Batteries, say deeply frustrated developers, follow no Moore’s Law. Unlike semiconductors, whose performance has doubled roughly every two years for at least a half-century, just as Intel co-founder Gordon Moore posited, batteries have merely trundled along, eking out advances in crawling fits and starts, seemingly lost to any governing master force. All there is to do is keep working on the chemistry, and hope for the best.
But, as slowly cheapening lithium-ion batteries finally seem close to taking electric vehicles down to the same sticker price as combustion, a couple of industry bulls are taking issue with the industry orthodoxy: The cost decline, they say, has been foreseeable. The lens is an industrial principle just as ironclad as Moore’s Law.

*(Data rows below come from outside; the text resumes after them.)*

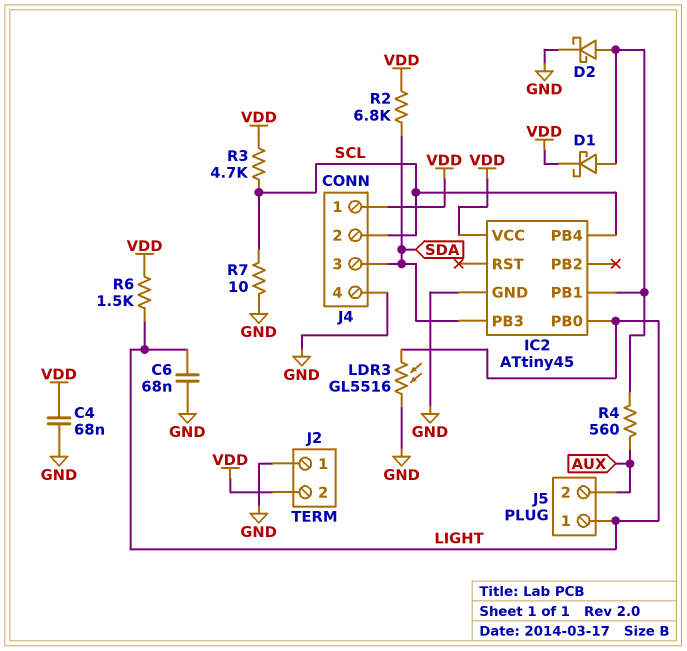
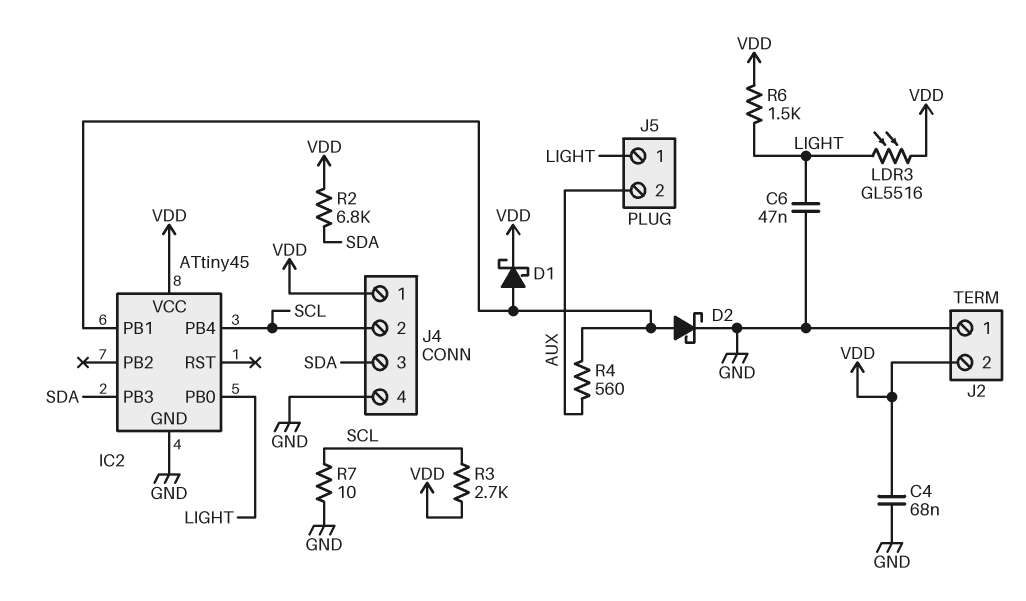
C6: 68nF (GND, LIGHT) -> 47nF (GND, LIGHT)
LDR3: GL5516 (GND, LIGHT) -> GL5516 (LIGHT, VDD)
R3: 4.7k (SCL, VDD) -> 2.7k (SCL, VDD)

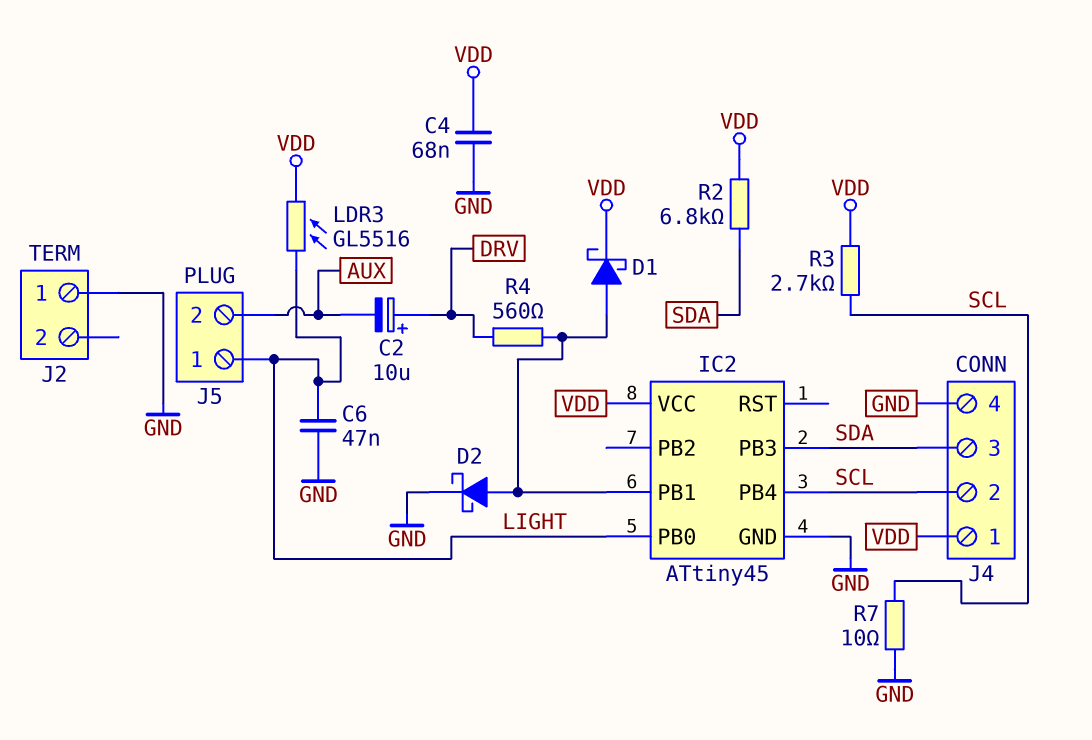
C2: none -> 10uF (plus DRV, minus AUX)
J2 pin 2: VDD -> none
R4: 560 (AUX, IC2/PB1) -> 560 (DRV, IC2/PB1)
R6: 1.5k (LIGHT, VDD) -> none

Go on Google, punch in T.P. Wright, and you will find a multitude of links to Wright’s Law. Starting in the 1920s, Wright was an aerospace engineer and later an official in the FDR and Truman presidencies. In 1936, he wrote a seven-page paper in the Journal of the Aeronautical Sciences in which he sought answers to a couple of questions: What impact precisely does scale have on the price of an airplane? And, can that impact be quantified? The result was his eponymous law, which states that when the cumulative production of a given thing doubles, its cost declines by a fixed amount.
Today, Wright’s brainchild, not widely known outside of engineers and consultancies like the Boston Consulting Group, is especially important for EV and battery developers because it explains how they can take on and beat combustion. The law is also a bright oncoming locomotive bearing down on the gasoline-powered vehicle industry. As long as cost parity — expected in 2023 or 2024 — leads to a nascent mass EV market, the embryonic industry will rapidly go on to further price declines as its cumulative production doubles and doubles again. As for the already-humongous conventional auto industry, at current sales rates, it will have to wait about 29 years to double the fleet, according to Sam Korus, an analyst with ARK Invest.